In a Lonely Place (1950)
Hollywood-Superstar Humphrey Bogart konnte es sich 1948 leisten, seinen Vertrag beim Warner-Studio ruhen zu lassen und eine eigene, unabhängige Produktionsfirma zu gründen: Santana Productions sollte zwar nur wenige Jahre bestehen und ganze sechs Filme hervorbringen, die an den Kinokassen nicht all zu erfolgreich waren, doch am 17. Mai 1950 brachte Santana mit „In a Lonely Place“ ein Glanzlicht des psychologischen Film Noir auf die Leinwände, das alle Qualitäten eines – damals noch sehr seltenen – Independent-Films hatte.
Diese Qualitäten beginnen mit der ungewöhnlichen Vorlage der Hardboiled-Autorin Dorothy B. Hughes, deren gleichnamiger Roman für den Film zwar stark abgewandelt wurde, jedoch die schillernde, undurchsichtige Hauptfigur Dixon Steele liefert, von dem fast bis zum Schluß nicht klar ist, ob er ein Mörder ist. Diese Antihelden-Rolle ist Bogart natürlich wie auf den Leib geschneidert, indessen findet er einen würdigen Gegenpart in Gloria Grahame, die die Wandlung ihrer Figur Laurel von einer selbstbewußten und eigenständigen Frau zu einem verängstigen Mißbrauchsopfer beeindruckend verkörpert. Der Regisseur Nicholas Ray, der noch am Anfang seiner beachtlichen Karriere steht und auch hier sein Feingefühl für psychologisch komplexe Stoffe erkennen läßt, manipuliert geschickt die Sympathie des Publikums. Am Anfang ist es noch ganz bei Steele, darf dessen gewitzt-zynische Kommentare goutieren und seine rührende Verliebtheit in Laurel mitempfinden (Kameralegende Burnett Guffey baut einige Point-of-View-Shots aus Steeles Perspektive ein). Doch nach einem schockierenden, gewalttätigen Ausbruch Steeles schaltet der Fokus auf Laurel um: nun steht sie mit ihrer zunehmenden Verunsicherung, Angst und Panik im Mittelpunkt. Das Szenenbild von „In a Lonely Place“ spiegelt Steeles abgründige Persönlichkeit wider, denn seine Wohnung wird von Metallgittern vor der Tür und den Fenstern dominiert, auch Decken, Lampenschirme und Vorhänge tragen bedrückende Gittermuster. Doch das Drehbuch und Nicholas Ray sorgen auch für etwas Comic Relief und lassen überzeichnete Nebenfiguren auftreten, wie überhaupt das Milieu des ziemlich unschmeichelhaft dargestellten Filmbusiness die Gelegenheit für etliche Anspielungen und augenzwinkernde Meta-Gags bietet.
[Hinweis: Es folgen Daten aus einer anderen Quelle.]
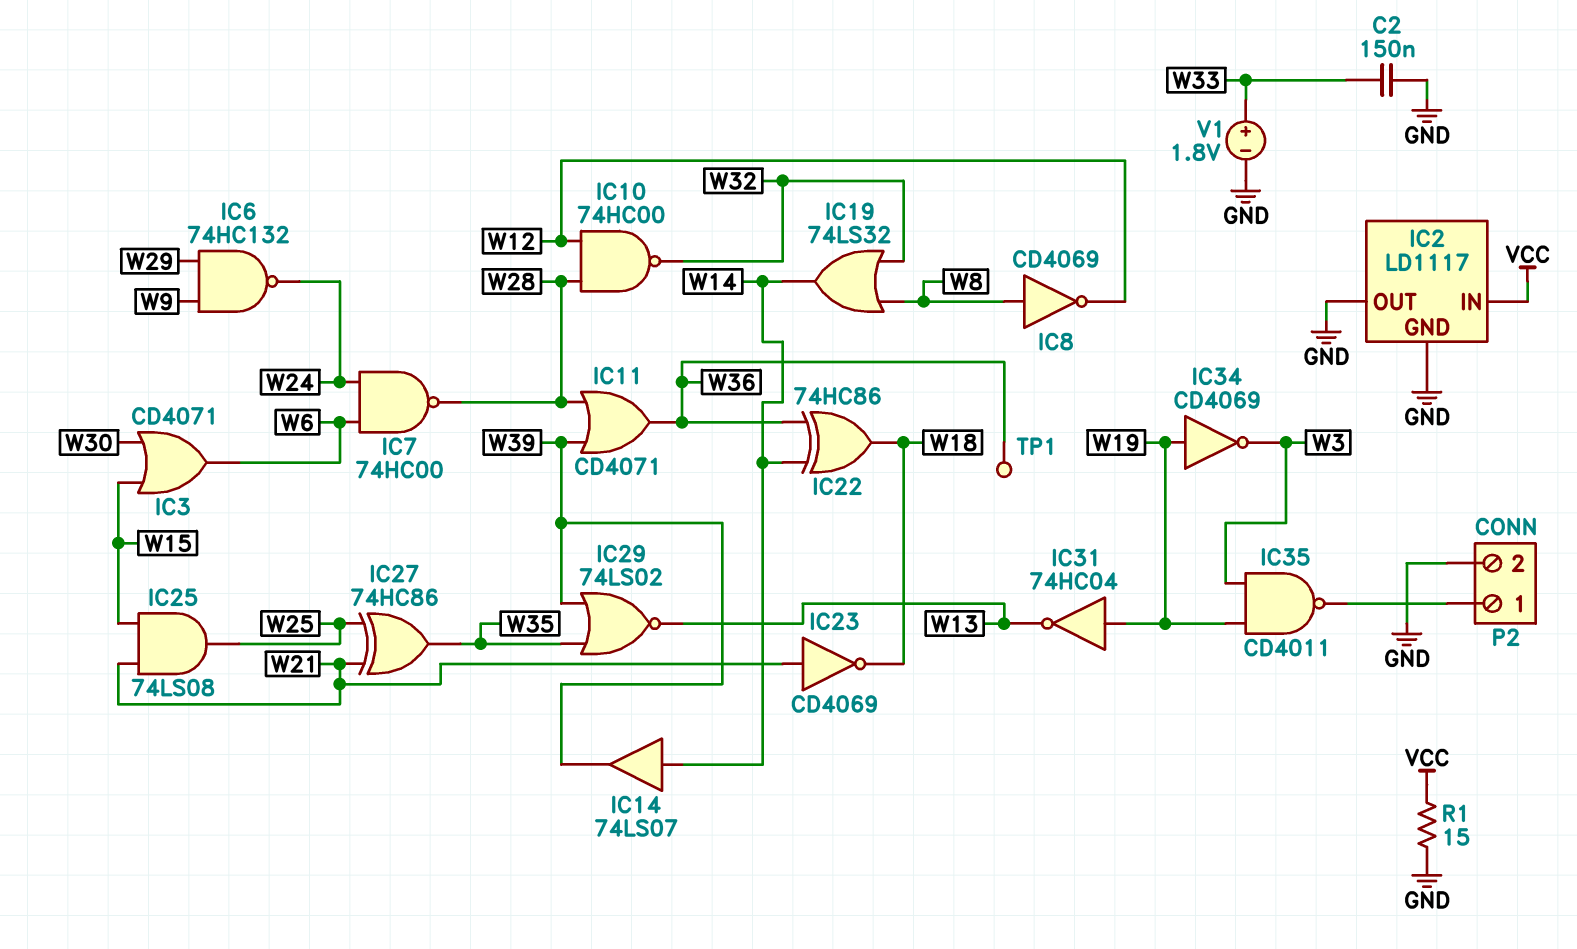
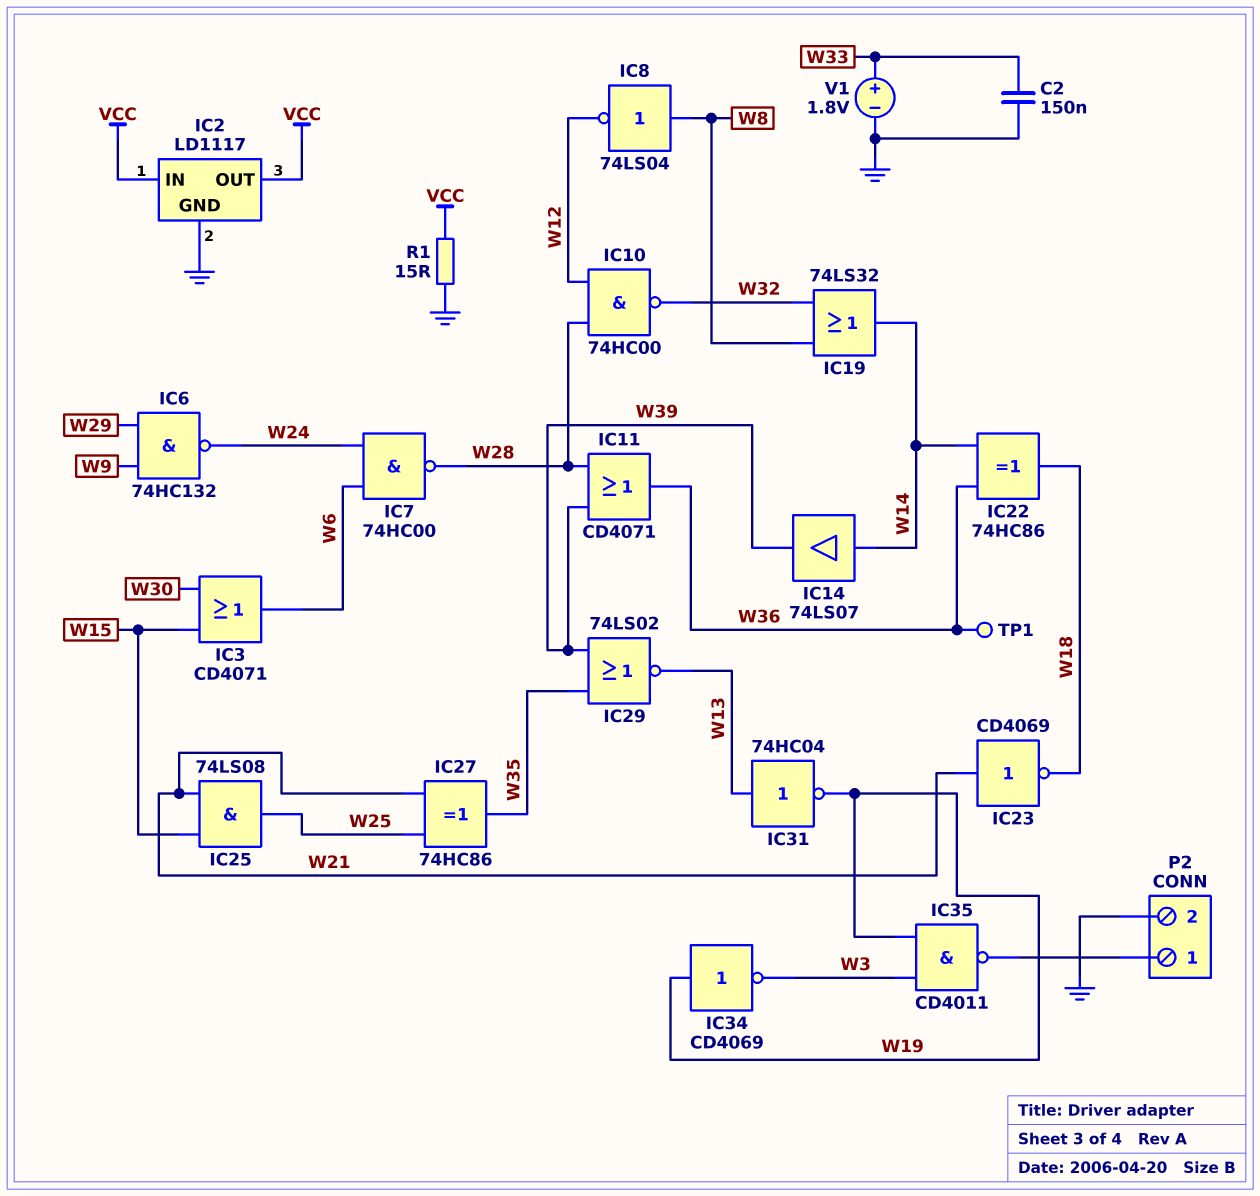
IC2 pin OUT: GND -> VCC
IC8: NOT CD4069 (in W8, out W12) -> NOT 74LS04 (in W8, out W12)
IC31: NOT 74HC04 (in W19, out W13) -> NOT 74HC04 (in W13, out W19)

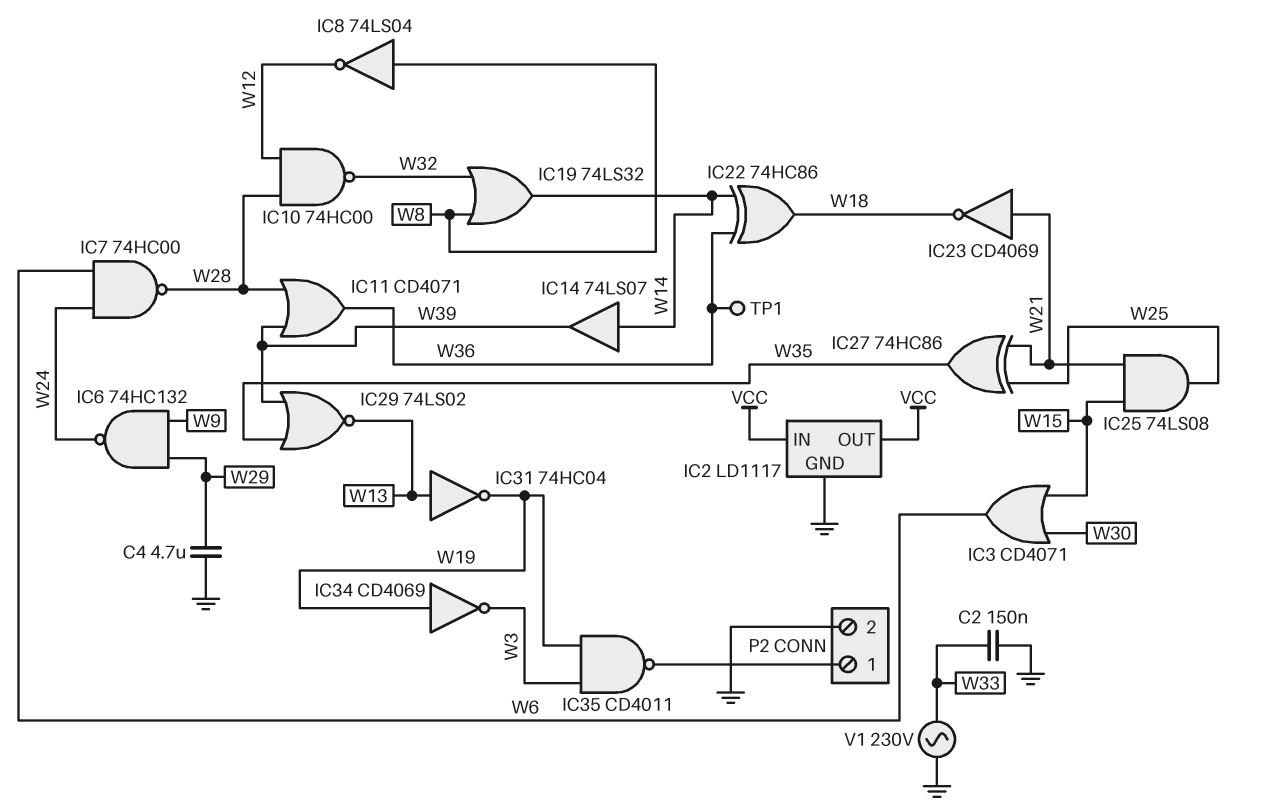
C4: none -> 4.7uF (GND, W29)
R1: 15 (GND, VCC) -> none
V1: 1.8V (plus W33, minus GND) -> AC 230V (GND, W33)

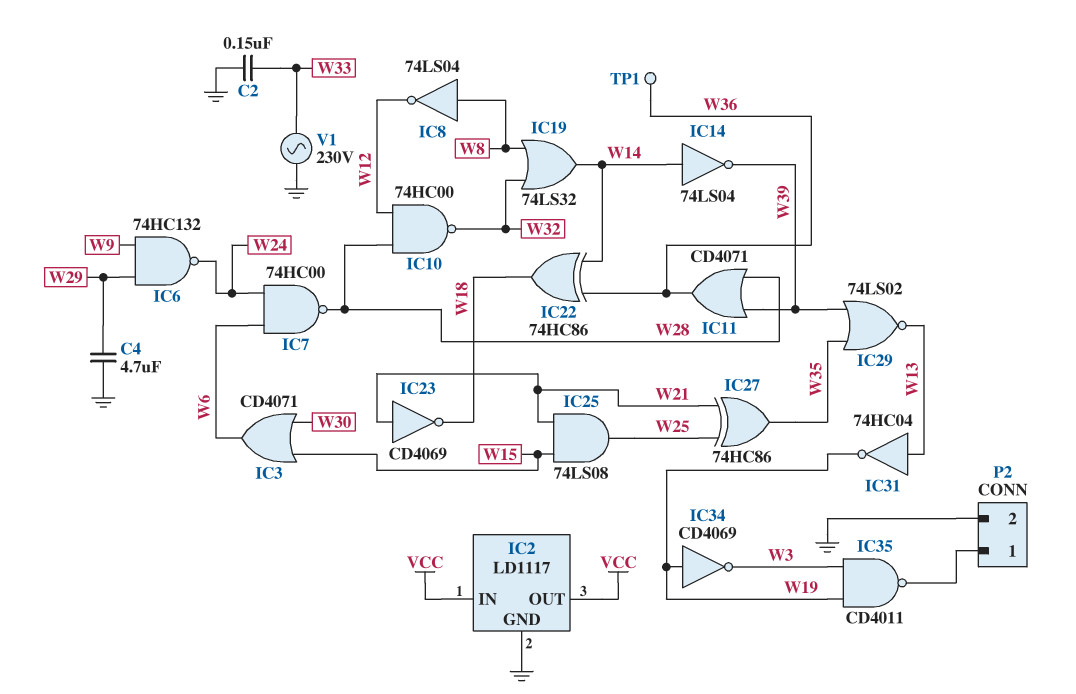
IC14: buffer 74LS07 (in W14, out W39) -> NOT 74LS04 (in W14, out W39)

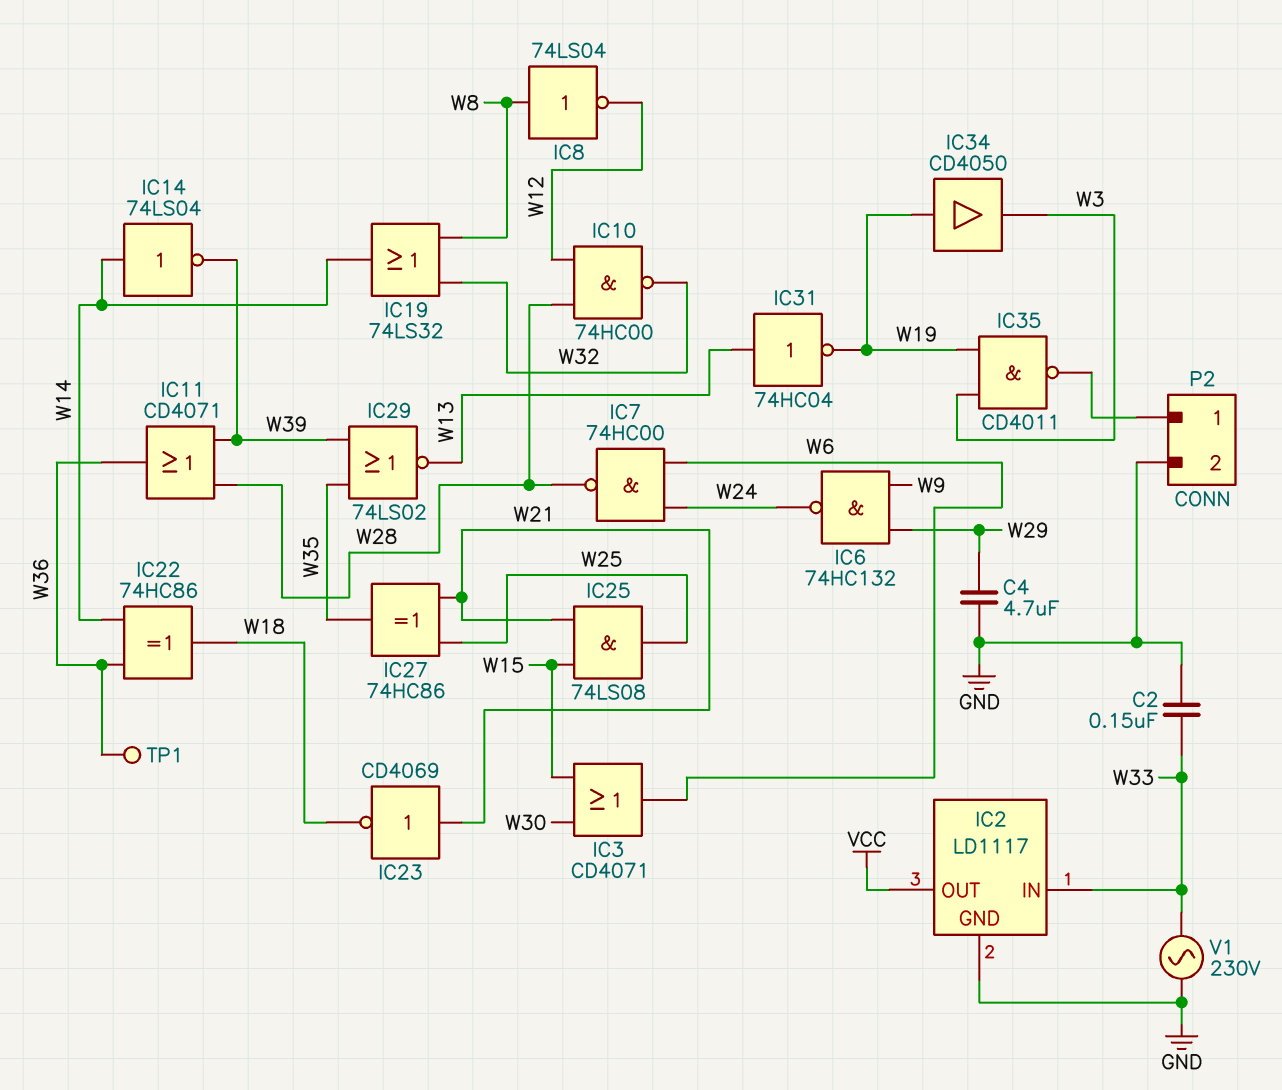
IC2 pin IN: VCC -> W33
IC34: NOT CD4069 (in W19, out W3) -> buffer CD4050 (in W19, out W3)

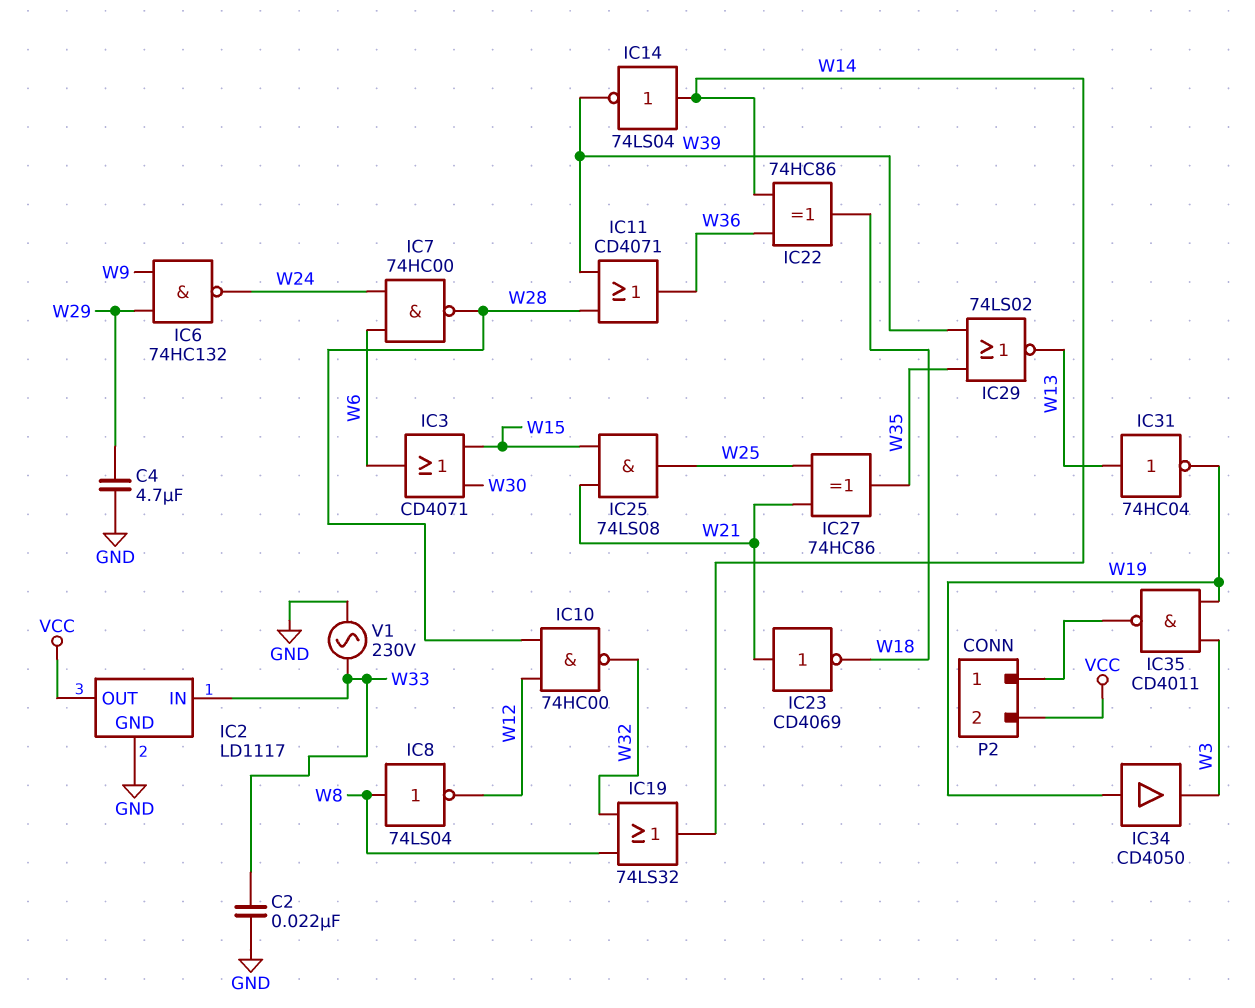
C2: 150nF (GND, W33) -> 22nF (GND, W33)
P2 pin 2: GND -> VCC
TP1: test point (W36) -> none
Im Kern jedoch bleibt „In a Lonely Place“ eine kluge und spannende Verbindung aus Film Noir und Psychodrama über eine Paarbeziehung, die man heute asymmetrisch oder toxisch nennen würde. Daß dieser etwas ungewöhnliche Bogart-Klassiker gelegentlich unterschätzt wurde und wird, wie auch der OFDb-Review von Leimbacher-Mario betont, zeigt seine begrenzte Verfügbarkeit, denn abgesehen von gelegentlichen TV-Ausstrahlungen bietet aktuell nur das englischsprachige Ausland DVD- und Blu-ray-Ausgaben an, so in Großbritannien, wie immer üppig mit tiefschürfendem Bonusmaterial ausgestattet, die Criterion Collection (Fassungseintrag).